A los defensores del realismo científico les gusta pensar que el punto fuerte de su posición
está en la tesis (b). De hecho, si bien aquí la he presentado como una tesis, la forma que
suele tomar en sus textos es la de un argumento en apoyo del realismo: el argumento de “no
hay milagros”. Planteado de esta forma, diría algo así: El sorprendente éxito predictivo de la
ciencia –que resulta especialmente manifiesto en la predicción de hechos desconocidos o en
la precisión extrema de ciertas predicciones cumplidas– sería un milagro si las teorías
implicadas no fueran al menos aproximadamente verdaderas. Un éxito así, continuado y
repetido en circunstancias muy diversas, sólo es posible si, de alguna manera, nuestras
teorías “han tocado hueso” en la realidad y la han “cortado por sus junturas”.
Pero no sería desencaminado afirmar que más que querer explicar el sorprendente éxito
predictivo e instrumental de la ciencia, el realismo científico pretende explicar el modo
mismo en que procede la ciencia. Las teorías científicas no se someten a prueba buscando
su implementación tecnológica (aunque esto importa), ni comprobando su simplicidad o
coherencia (aunque esto importa), ni preguntando si alguna comunidad cultural, incluyendo
comunidades científicas, está dispuesta a aceptarlas. Se someten a prueba viendo si se
adecúan a la evidencia empírica, es decir, viendo si son empíricamente confirmadas. En
esto el realista coincide con el empirista constructivo a lo van Fraassen. La diferencia entre
ambos está en que el realista cree que la adecuación empírica no corrobora únicamente a las
entidades y propiedades observables, sino que su apoyo ha de extenderse también a las
entidades y propiedades no observables. Dejarlas fuera podría parecer un acto prudente
desde el punto de vista epistemológico, pero, por un lado, es discutible que quepa hacer una
distinción precisa entre lo observable y lo no observable, y, por otro, establecería una
separación entre unas entidades/propiedades y otras poco justificable sobre argumentos que
no tuvieran una fuerte carga antropológica (¿por qué lo que es o no observable para un ser
humano debe marcar una diferencia ontológica?).

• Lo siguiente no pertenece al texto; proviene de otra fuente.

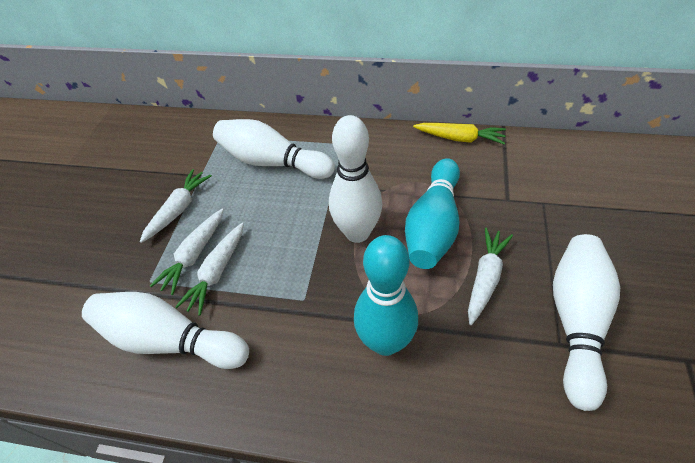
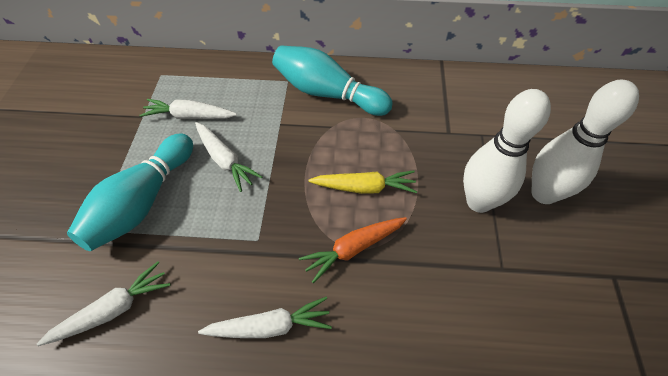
orange carrot: 0 -> 1
white bowling pin: 4 -> 2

El realismo viene por grados. No es una posición monolítica. Se puede ser un realista
mínimo, un realista de sentido común, y afirmar que lo único que podemos sostener con
ciertas garantías es que hay entidades independientes de nuestra mente y que la ciencia
logra dar con algunas, pero al mismo tiempo mantenerse cuidadosamente a distancia del
espinoso asunto de la verdad en la ciencia (o en la vida o donde sea). A estos realistas
mínimos se les suele designar como realistas sobre entidades. En mi opinión, sin embargo,
ningún realismo que merezca el nombre puede dejar de tomar algún compromiso, por
mínimo que sea, con el asunto de la verdad; y obviamente hay teorías de la verdad que no
podrían ser consideradas como realistas por mucho que se intentara, como es el caso de las
teorías coherentistas, de las teorías deflacionarias, de las teorías pragmatistas, y, en general,
de las teorías que pretenden caracterizar la verdad en función de ciertas condiciones
epistémicas en lugar de en función de la relación que nuestros enunciados guardan con la
realidad.
El realismo (y ya termino) está plagado de problemas. En particular, el realismo científico
ha recibido dos críticas muy poderosas, aunque una más que la otra. La menos poderosa es
el argumento de la infradeterminación de las teorías, y la más poderosa, el argumento de la
metainducción pesimista. Yo creo que el realismo ha dado respuestas buenas, pero no
enteramente convincentes. No podemos entrar aquí en ese interesante debate. A ello hay
que añadir que la noción de verdad como correspondencia es bastante problemática (aunque
en mi opinión menos problemática que cualquiera de sus alternativas posibles). Así que,
dada esta situación, me parece muy bien si no aceptas el realismo. Así el debate continúa y
yo me aburro menos. Es cuestión de sopesar argumentos y no hay un algoritmo para decidir
cuáles son mejores, y además cada vez estoy más convencido de que detrás de estas
posiciones en debate hay también una diferencia de caracteres y de gustos.